More than 100 engineers from 18 countries took part in a workshop at the MIT Haystack Observatory in Westford from May 10-13 for operators of the global network of VLBI (very long baseline interferometer) stations.

The workshop provided technical training in all operational aspects of VLBI, including hands-on sessions, lectures, demonstrations and seminars. Included in the presentations was an introduction to Haystack's latest and most sensitive VLBI system, the Mark IV, which is expected to be up and running at observatories around the world by late next year.

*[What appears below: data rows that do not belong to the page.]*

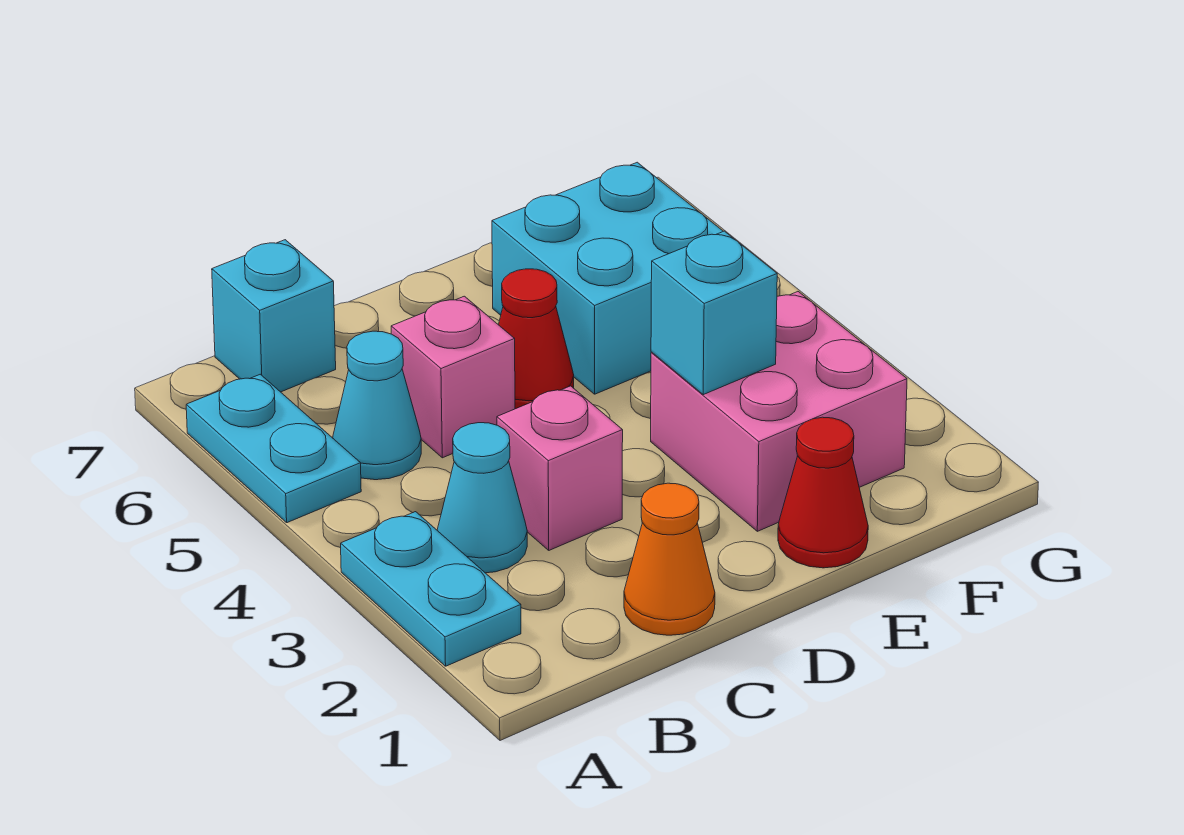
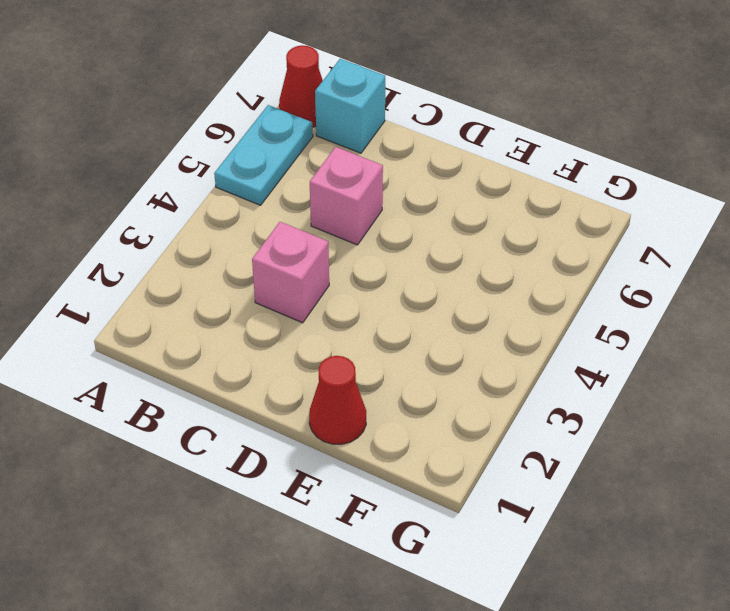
red cone A7 level 1 -> red cone D5 level 1
none -> cyan plate A2:A3 level 1
none -> cyan cone B3 level 1
none -> cyan cone B5 level 1

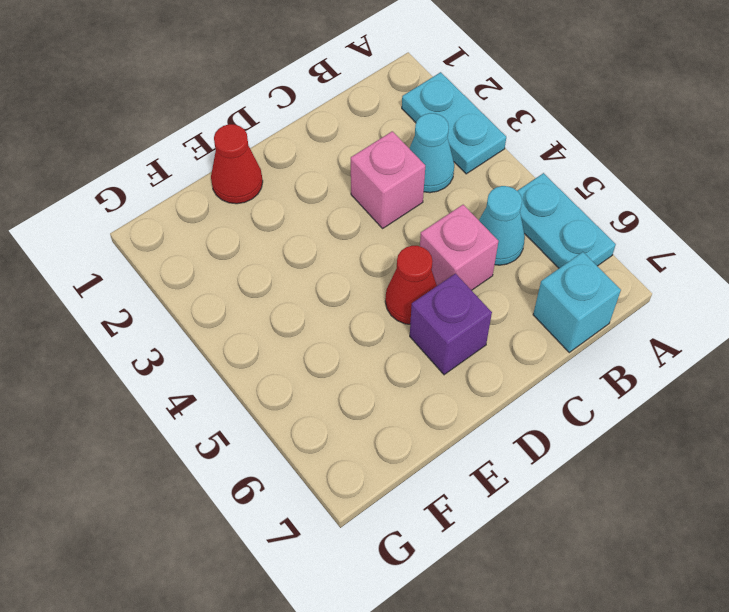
purple brick D6 level 1 -> none
none -> orange cone C1 level 1
none -> pink brick E2:F3 level 1
none -> cyan brick E5:F6 level 1

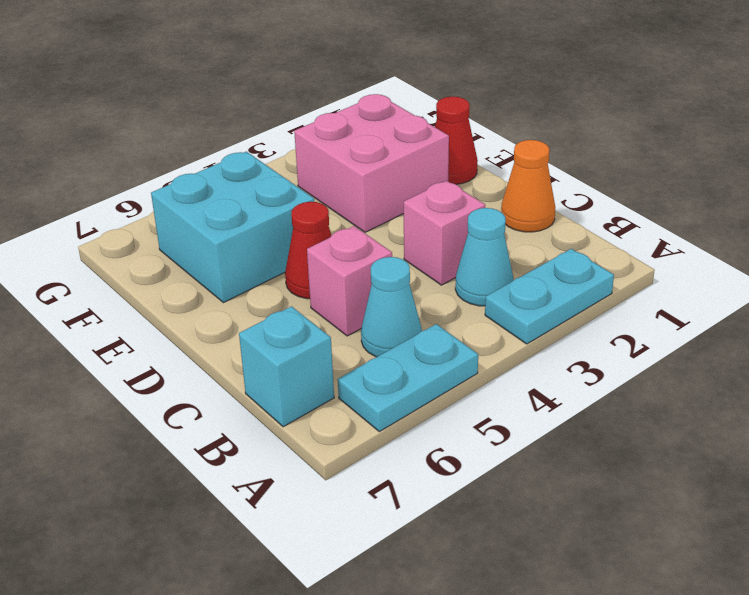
none -> cyan brick E3 level 2

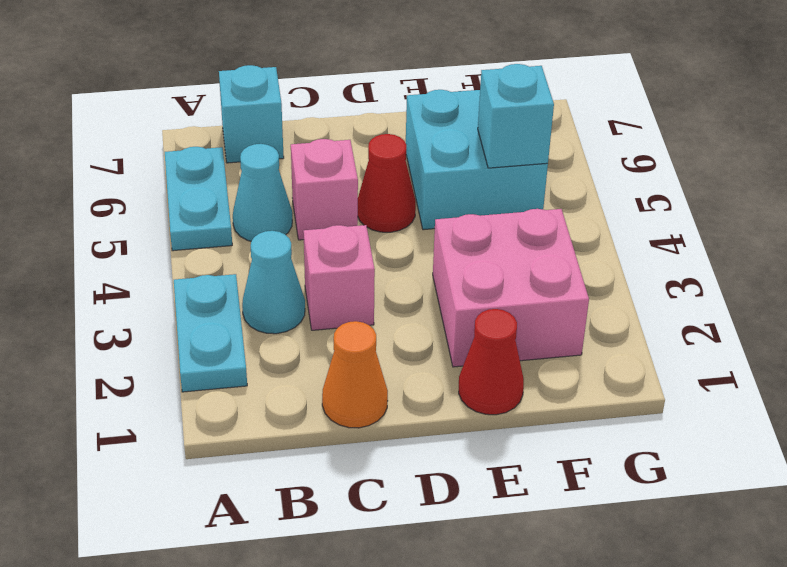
cyan brick F5 level 2 -> cyan brick E3 level 2

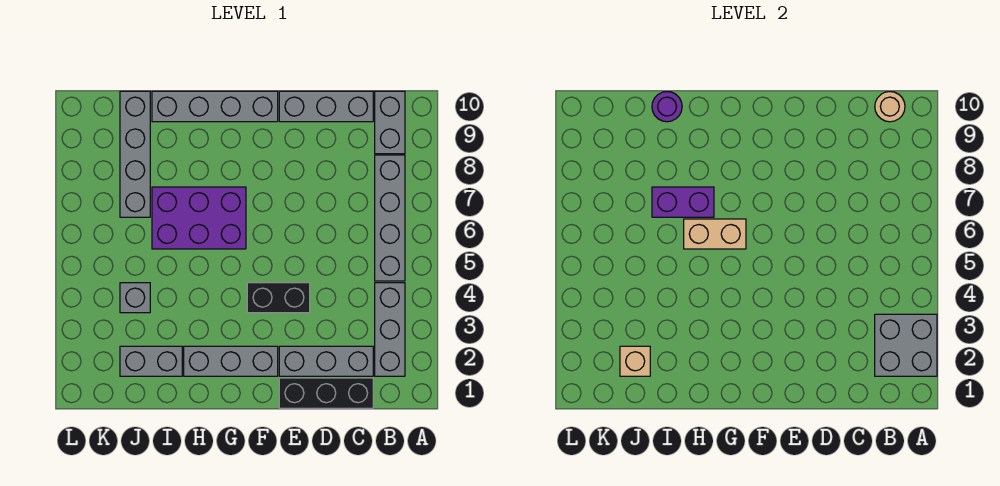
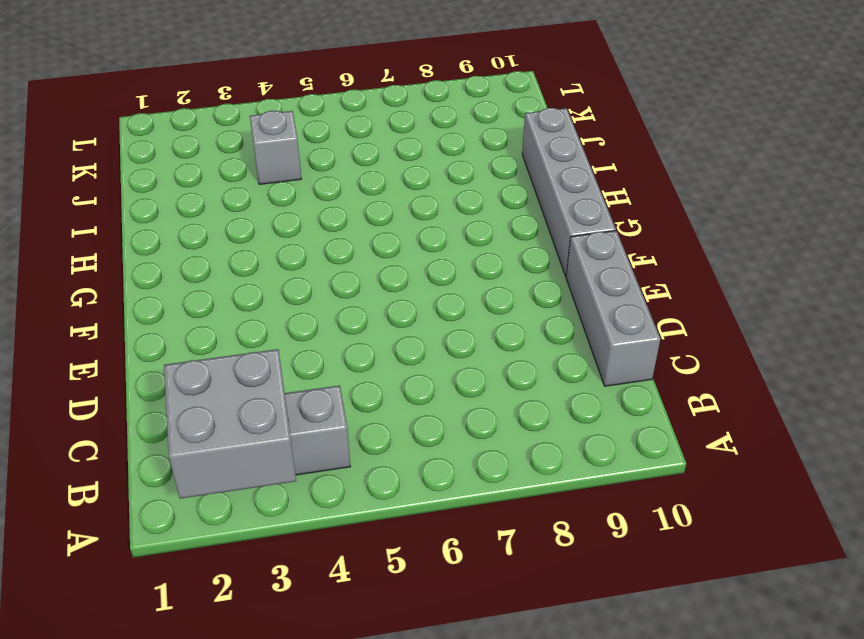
none -> grey brick B5:B8 level 1
none -> grey brick B9:B10 level 1
none -> black brick C1:E1 level 1

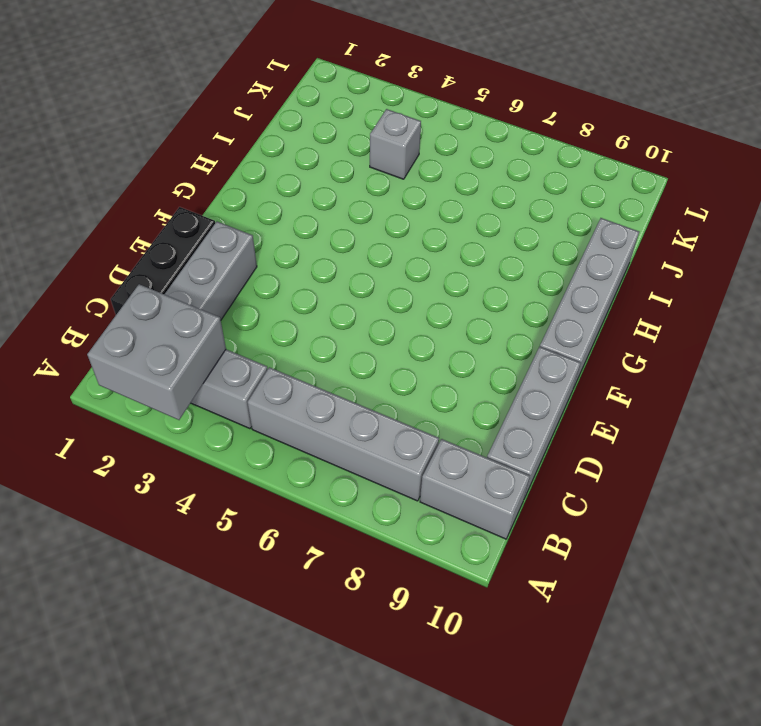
none -> black brick E4:F4 level 1
none -> grey brick F2:H2 level 1
none -> purple brick G6:I7 level 1

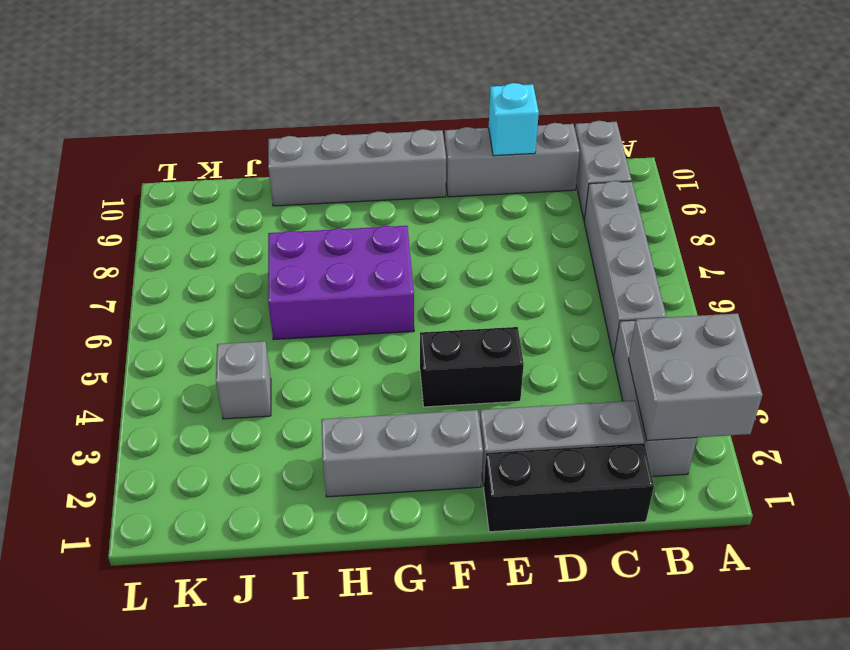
cyan brick D10 level 2 -> none
none -> grey brick I2:J2 level 1
none -> grey brick J7:J10 level 1
none -> tan round brick B10 level 2

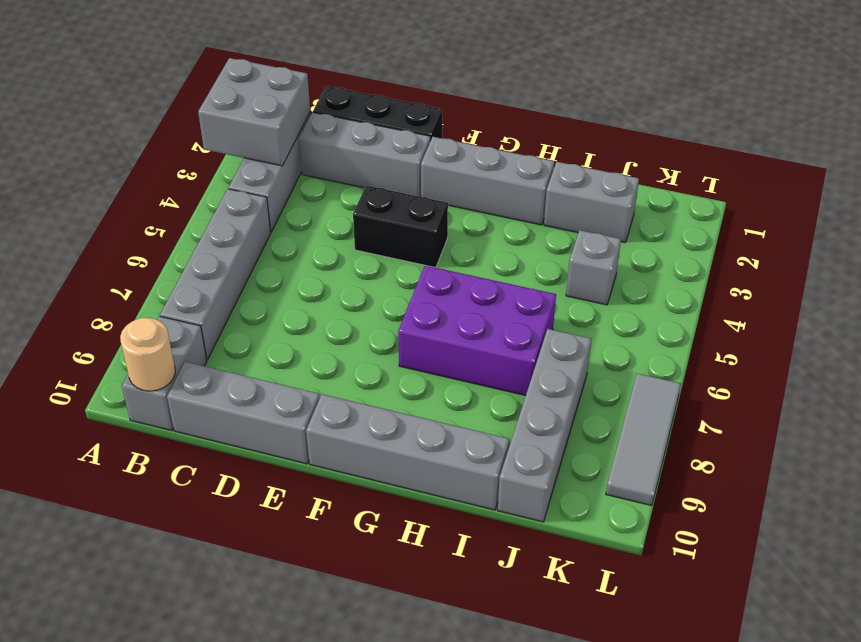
grey tile L7:L9 level 1 -> none
none -> tan brick G6:H6 level 2
none -> purple brick H7:I7 level 2
none -> purple round brick I10 level 2

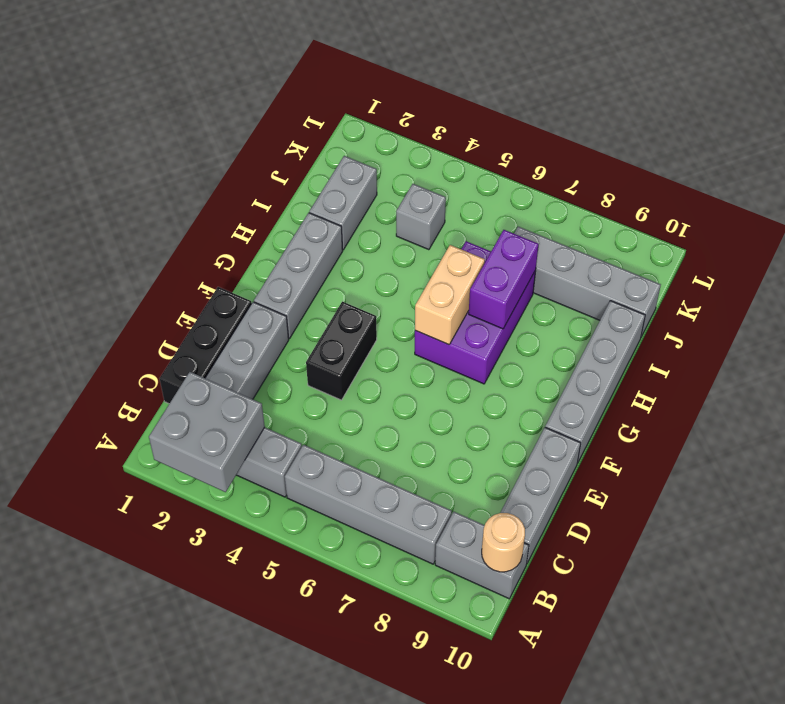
none -> purple round brick I10 level 2
none -> tan brick J2 level 2

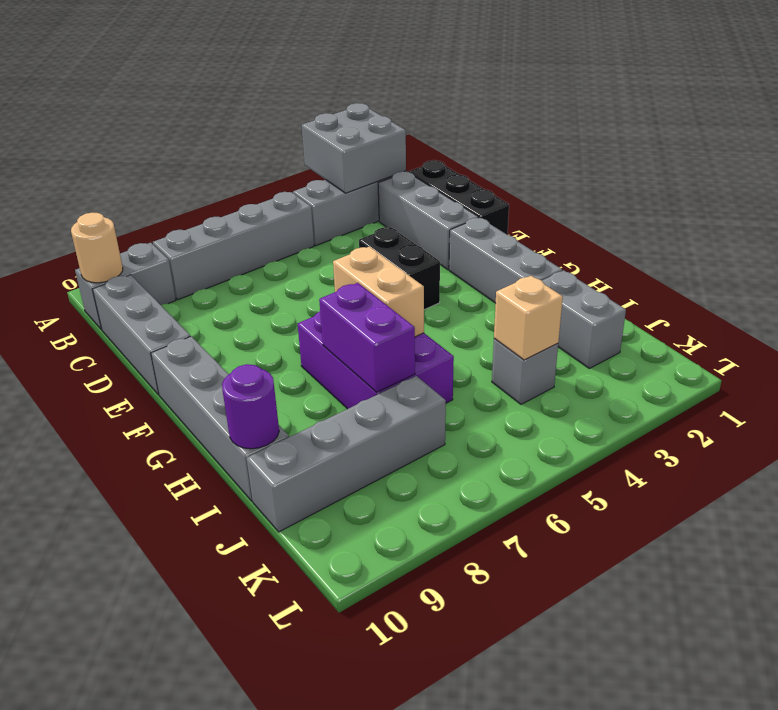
tan brick J4 level 2 -> tan brick J2 level 2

The workshop -- popularly known as the chiefs' meeting because it offers technical training to staff members who are, or hope to become, one of the chief operators at their station -- is sponsored by NASA and by the European VLBI Network. The workshop was organized by the Haystack Observatory geodetic VLBI staff and the NASA Goddard Space Flight Center VLBI group.

"We are now completing the next generation of VLBI equipment, called Mark IV, which is being deployed worldwide. This is an opportunity to train engineers at various radiotelescope stations in the operations, the new equipment and procedures in general," said Joseph E. Salah, director of Haystack.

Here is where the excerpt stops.